Joyce is a natural networker and an enthusiastic advocate of the corporate alumni concept.

The assurance or audit area tends to lose quite a few employees to the great Kiwi OE, so he started a database of former colleague back in the early 90s.

"We had an alumni directory in 1993 but the Privacy Act put a stop to that. Email has made it a lot easier and former staff think it's fantastic because they like to know where their colleagues are, what they're doing."

Some come back, and quite a few current employees are alumni from overseas branches who use KPMG's global network to move themselves around the world, says Joyce.

British research into alumni relationship management - it's even got a useful acronym, Arm - has found it not only creates new business opportunities but is an important recruitment tool.

That's because of increased demand for skilled workers and recognition that a pre-warmed seat is easier to settle back into.

It is widely accepted that today's workforce is highly mobile and job-hopping is less a sign of instability or disloyalty than a valid means of career advancement - a way to gain more skills, more responsibility or more money.

So given increased competition for talent, it makes sense to make use of old loyalties - to stay in touch with those who may one day bring all that extra experience back.

Recruiting from alumni ranks is more cost-effective than recruiting previously unknown talent: someone already familiar with an organisation's culture and systems can hit the ground running, or even sprinting, says Ernst and Young's head of HR, Richard de Haast.

"To put it bluntly, they get productive very quickly if they've had previous experience either with us or one of our overseas offices.

"I've just had someone like that join our HR department and three weeks into the job, she's not just running but sprinting because she's already up to speed with our methodology and culture."

His company has reactivated plans for a formal corporate alumni programme to strengthen links with those who have left for overseas or for new challenges.

It's looking at a generic web-based product linked to local and global sites.

"Our industry in particular can be a bit of a training ground for people who then move on, and there are opportunities in a commercial sense that may arise from staying in touch," says de Haast.

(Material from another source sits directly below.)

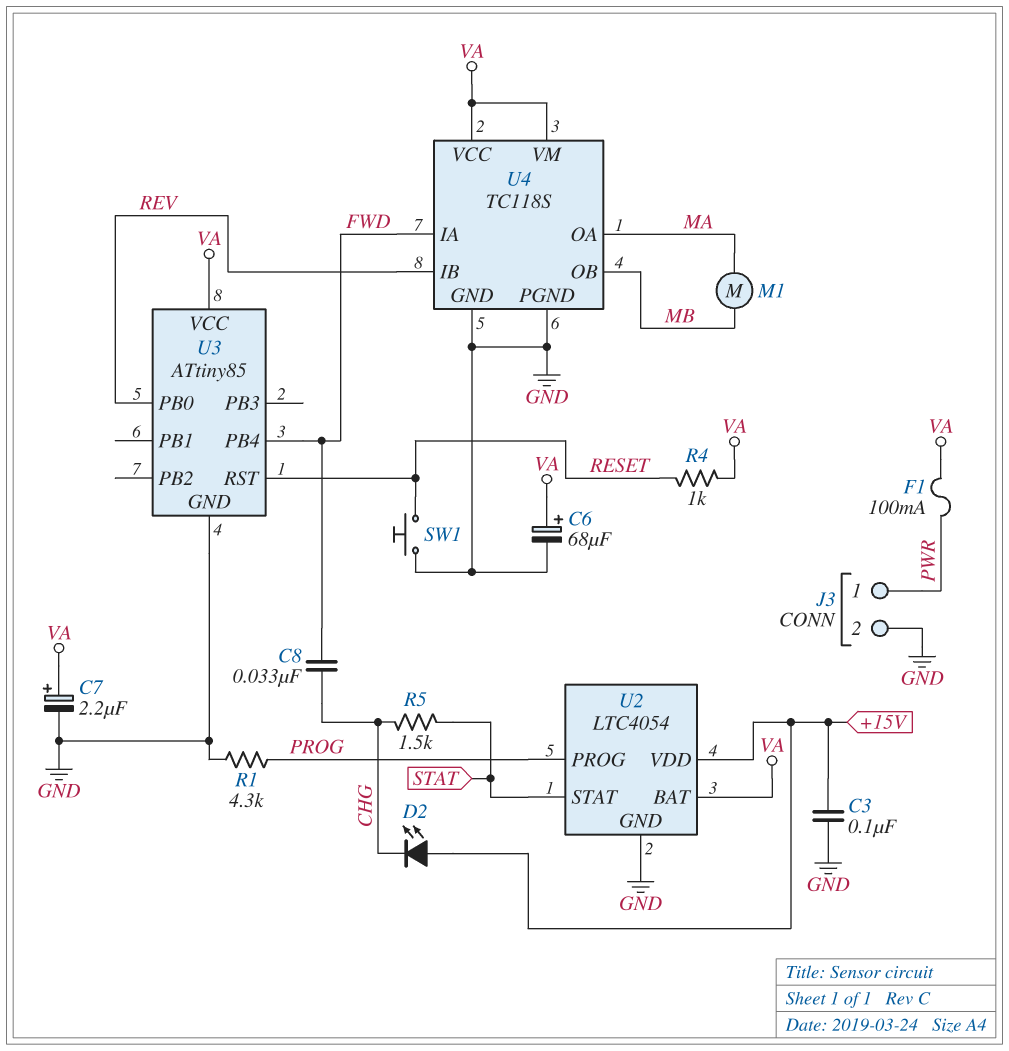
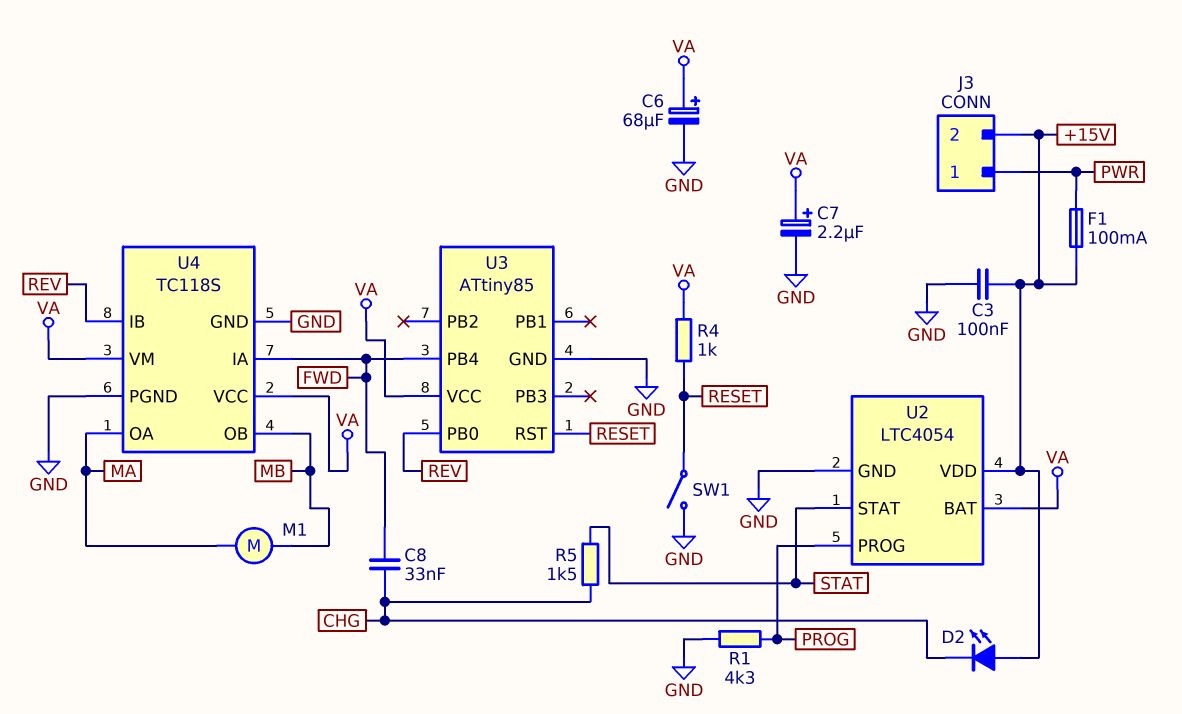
F1: 100mA (PWR, VA) -> 100mA (+15V, PWR)
J3 pin 2: GND -> +15V
SW1: button (GND, RESET) -> switch (GND, RESET)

"As well, we have a core of younger people who leave to gain valuable experience overseas, and then choose to settle back here."

Similar motivations prompted the Treasury to set up an alumni programme last year.

Originally built on existing informal networks, it is now formalised through web and email links and a newsletter that will go out six to eight times a year.

"There are good strategic reasons why we wanted to be a bit more formal about it," explains HR manager Caroline Hubbard.

"It keeps a pool of potential staff and it means there are a group of people out in the broader market who are kept informed about what we're doing and are good ambassadors."

Although it's too soon to gauge the benefits, Hubbard says former Treasury folk haven't needed much encouragement to hook into the alumni network - they're keen to be kept in the loop.

Besides, she says, it's not a big investment.

"Intuition says strengthening the links is helpful whether or not it leads to re-employment.

"It's another way of reminding people that Treasury is probably a good place to be.

"It's an easy, low-cost way to maintain links - so why not do it?"

Joyce says the power of alumni should not be underestimated.

"I think [alumni relationship management] can be more powerful and effective than a lot of people give it credit for."